Au reste, les actes spontanés ne sont pas exclusivement propres à l'enfance; ils se reproduisent fréquemment dans tout le cours de la vie. Dans toutes les circonstances où la passivité prédomine en nous, et où nous lâchons, pour ainsi dire, les rênes à notre pensée, la laissant errer sans la contenir, au gré de toutes les impressions qui viennent nous assaillir, l'activité de l'âme, car nous ne sommes jamais entièrement passifs, se déploie spontanément dans les actes instinctifs d'attention par lesquels elle se voit successivement modifiée.

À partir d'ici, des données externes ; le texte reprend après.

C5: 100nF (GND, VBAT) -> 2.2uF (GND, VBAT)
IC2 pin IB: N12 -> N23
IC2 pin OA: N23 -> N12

Dans la rêverie, par exemple, lorsque nos idées s'associent comme d'elles-mêmes, en vertu de leurs rapports naturels, sans que la volonté prenne, pour ainsi dire, la moindre part à leur arrangement, notre attention suit sans réflexion le courant des images qui viennent tour à tour se présenter à l'esprit ; elle se livre, elle s'abandonne à chacune d'elles, elle les regarde passer avec charme, elle est tout entière au spectacle des illusions sans nombre qui la captivent. C'est comme une séduisante fantasmagorie qui la tient sans cesse en éveil, et dont elle ne peut détacher son regard. Mais tout-à-coup, l'âme se replie sur elle-même, elle se recueille, elle reprend sur soi tout son empire, elle recounaît la vanité de ces ombres, ou se rappelle ses devoirs, elle se détourne, et le charme est rompu, et tous les fantômes disparaissent.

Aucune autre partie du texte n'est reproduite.